Leave One Clade Out Cross Validation

07 March, 2020 - 3 min read

Leave One Clade Out Cross Validation is an idea to use cross validation methods that are informed by the phylogeny of the underlying dataset. I should admit now that I didn't coin the term, but also can't seem to find references of it being used (let me know if you can).

Cross validation can be implemented in lots of generic ways, and depending on the situation some may be more appropriate than others. For example, random shuffle split is the simplest (exchangability at the instance level) to more complex methods like group k-fold (exchangability at the group level) These more complex methods, while better than shuffle split, often still aren't a great match for the underlying data process as dictated by the domain.

Why Use Clade

One area I'm particularity interested in right now is biology, where data is often hierarchical. For example, say you were trying to predict if a protein might confer some function or if an unknown sequence belonged to some taxon rank. To evaluate performance it'd be better to construct a CV method that split examples so that test data would be from the overall data distribution, but hopefully not exactly the training distribution.

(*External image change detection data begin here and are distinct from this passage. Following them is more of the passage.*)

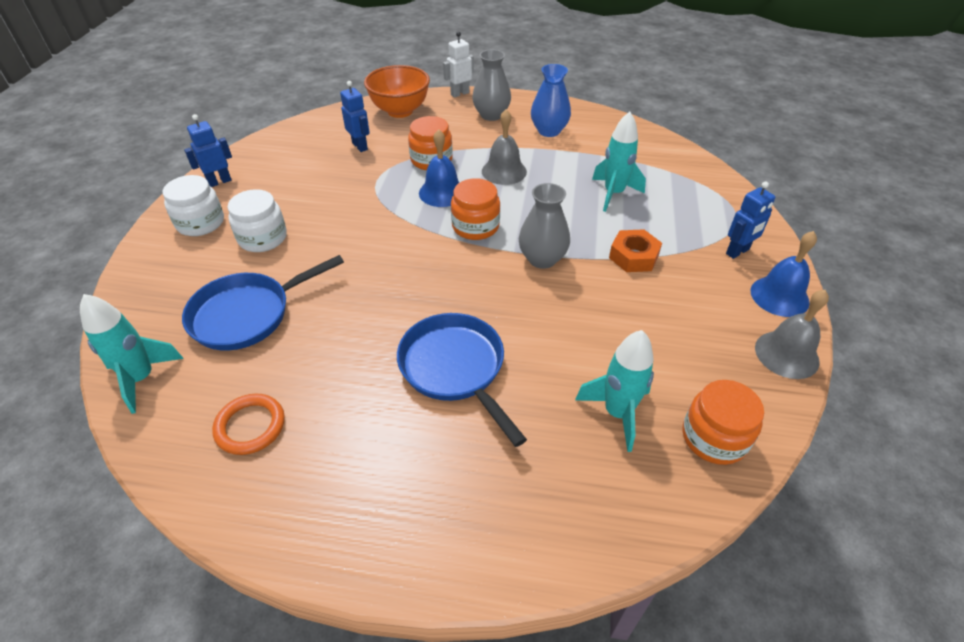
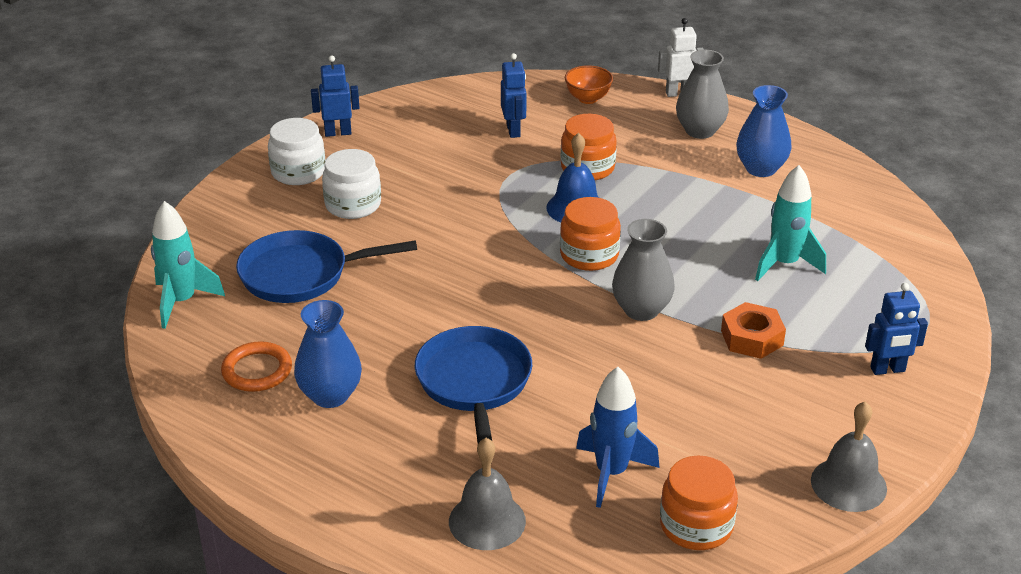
camera: 25 degrees right, 10 degrees down
(334, 427) = (330, 395): none -> blue vase
(400, 111) = (588, 99): orange bowl -> orange bowl, size x0.57
(504, 171) = (666, 203): grey bell -> grey bell (487, 521)
(617, 413) = (611, 473): turquoise rocket -> blue rocket
(779, 296) = (896, 429): blue bell -> none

For one attempt, the idea of Leave One Clade Out could help. In simple terms, a clade is a subbranch of a phylogenic tree, that is distinct from other subbranches on a branch.

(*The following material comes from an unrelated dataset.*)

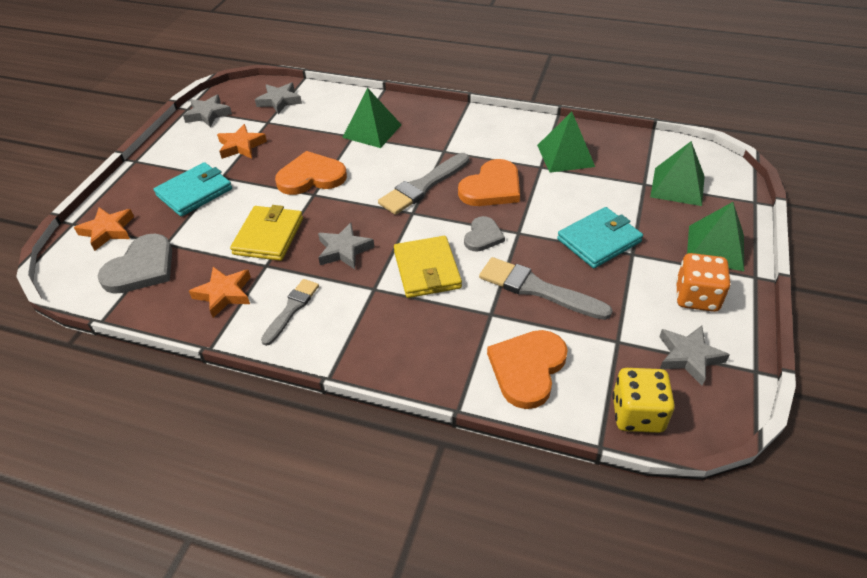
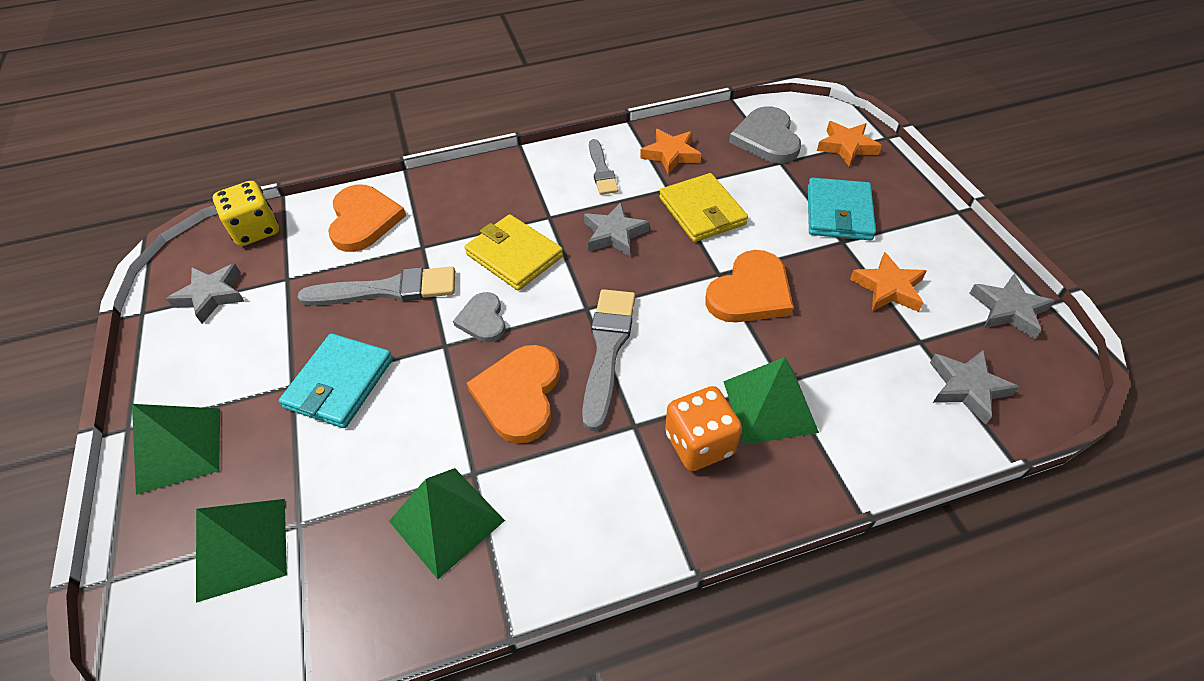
camera: 145 degrees right, 5 degrees up
(696, 297) = (205, 364): orange dice -> orange dice (699, 443)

Wikipedia has a helpful visualization. https://en.wikipedia.org/wiki/File:Clade-grade_II.svg Wiki Cladogram

Ergo, it's potentially the case that say, sequences/organisms, from one clade may more dissimilar from other clades.

An Example

Say we were trying train a model to use 16S RNA to predict the Phlyum of a sequenced organism. The Phylum would be the level to predict, then we'd hold out different clades (in this case Class) under the specific group.


(Graphic design is my passion).

An Implementation

So how might we implement this so it can be used in practice? Well, many languages have some graph library that can be used to represent the hierarchical structure, and since I use Python a bunch networkx is the de facto choice.

import random

import networkx as nx

# Add the example data.

G = nx.DiGraph()

G.add_node("Acidobacteriota", rank="Phylum")

G.add_node("Acidobacteriae", rank="Class")
G.add_edge("Acidobacteriota", "Acidobacteriae")

G.add_node("Blastocatellia", rank="Class")
G.add_edge("Acidobacteriota", "Blastocatellia")

G.add_node("Verruco", rank="Phylum")

G.add_node("Chlamydiae", rank="Class")
G.add_edge("Verruco", "Chlamydiae")

G.add_node("Lentisphaeria", rank="Class")
G.add_edge("Verruco", "Lentisphaeria")

# Iterate through the graph, only grabbing Phlyum nodes.
for node, data in G.nodes(data=True):
    if data["rank"] != "Phylum":
        # Only process Phlyums, so continue if not

    # Select the descendents of the node.
    decendents = list(nx.descendants(G, node))

    # Grab one for to leave out, then use the rest for test.
    test = random.choice(descendents)
    train = set(descendents) - set([test])

    print(f"Using test clade {test} in phylum {node} and train set {train}.")s

This then prints the following, showing which groups were used in which CV sets.

Using test clade Blastocatellia in phylum Acidobacteriota and train set {'Acidobacteriae'}.
Using test clade Chlamydiae in phylum Verruco and train set {'Lentisphaeria'}

Anyways, that's the short and sweet of it. There're lots of edge cases to think about (only one clade?), the challenging nature of data biology, and even fundamental questions like is a tree too ridged given the nature of evolution? -- well there's 20 lines of Python, good luck.